First, be sure all motors are driving in the same direction – you can do this by commanding one at a time, without leader/follower-ing them. Should be able to do via tuner, but this is the kind of thing where some good test mode code is really helpful. This is also a good way to check for mechanical issues and see the current draw when each motor is acting alone.
Try to use the terms “leader” and “follower” instead of “master” and “slave”. Please.
Once you feel good that your measurements, and you did all of the above, you can try changing who’s master and who’s slave ans see if it tracks with who’s who
Did run a few test before closing the booth down.
We put the bot on stilts. With out removing the bot code then using Phoenix Tuner
commamded motor 1 (leader) all motors flash green. Wheel spin forward ,
Commanded motor 2 flash green spins forward SLOW. I suspect it’s is because the robot code is also trying to command a zero speed *motor 1,
Commanded motor 3 same as 2
Other side is the same. So phase seems inline and mechanicaly coupled.
Fur the question if both sides appear to have similar results. YES
On stilts M1 peeks 90amp, M2 peeks 20, M3 peeks 30.
I know there is much to try yet. Probably first going to try amd remove all follower code and command each individually with the same Controlmode.Velocity, setpoint.
So there is a question what do the followers follow? The master is running in velocity mode with just a feed forward configured. The followers do not have any pidf. I was to believe the followers follow using percent output of the leader.
@marshall master/slave are the terms I commonly see with my Rockwell Automation Motion Control Systems.

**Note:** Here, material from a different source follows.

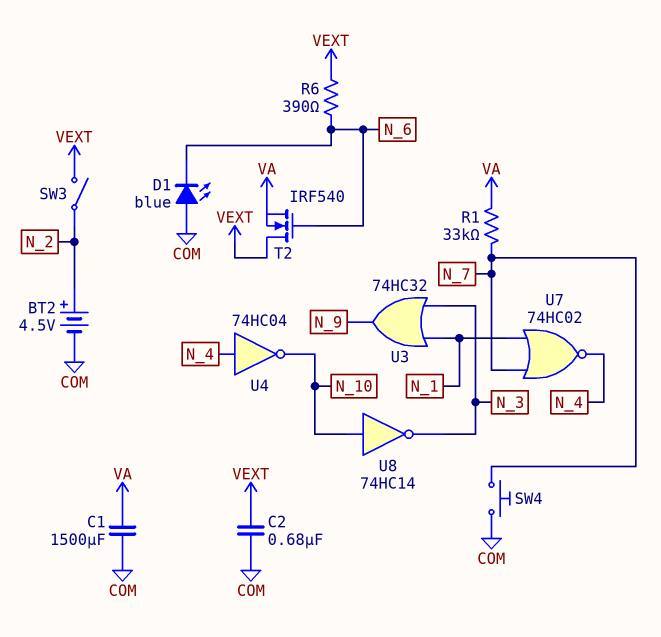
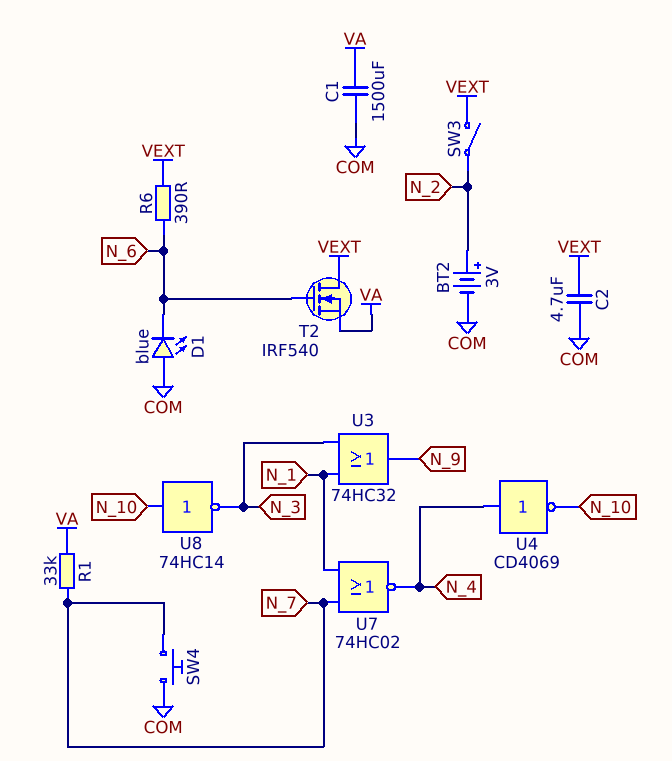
BT2: 4.5V (plus N_2, minus COM) -> 3V (plus N_2, minus COM)
C2: 680nF (COM, VEXT) -> 4.7uF (COM, VEXT)
U4: NOT 74HC04 (in N_4, out N_10) -> NOT CD4069 (in N_4, out N_10)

It is in many motion control systems. That’s why it’s even more important to try to not use the terminology. We are attempting to stamp out nomenclature that is based on the enslavement of Africans and African Americans.
Other poster already said it. These terms are outdated and actively harmful to trying to teach concepts to students and create a more diverse and inclusive culture within STEM ecosystems. There are many businesses that have signed on to inclusive language practices, including Rockwell - who is a sponsor for FIRST:
While it might be frustrating to change and update references that were used for decades, it’s a reminder for us all to be open to evolving our language to reflect the changes in our society and culture.
Think of the two terms, “master” and “slave.” These terms permeate the engineering domain, but only recently came into focus across many tech companies because of their association to slavery. Other terms, such as “segregate” and “man hours,” have similar challenges when it comes to inclusive communication.
… and you’re sure none of them have current limits configured? If your code does not set it or turn it off, the falcon will remember it from the last time it got set.
Last night after I got home I did find a find current limit configuration set. The master has just the supply configured but the slaves have both the supply and stator.
I thought these had all been removed or adjusted a few weeks ago when I was here trying to identify the apparent accel/decell ramping.
I’ll report the results later this afternoon when the fair reopen today.
I was not aware of this movement but a quick read of the Rockwell document linked above suppized me with MMI to HMI. I use HMI every day. I started my career in the late 90s. I suspect even this old dog will adopt the new instruction set terms over time.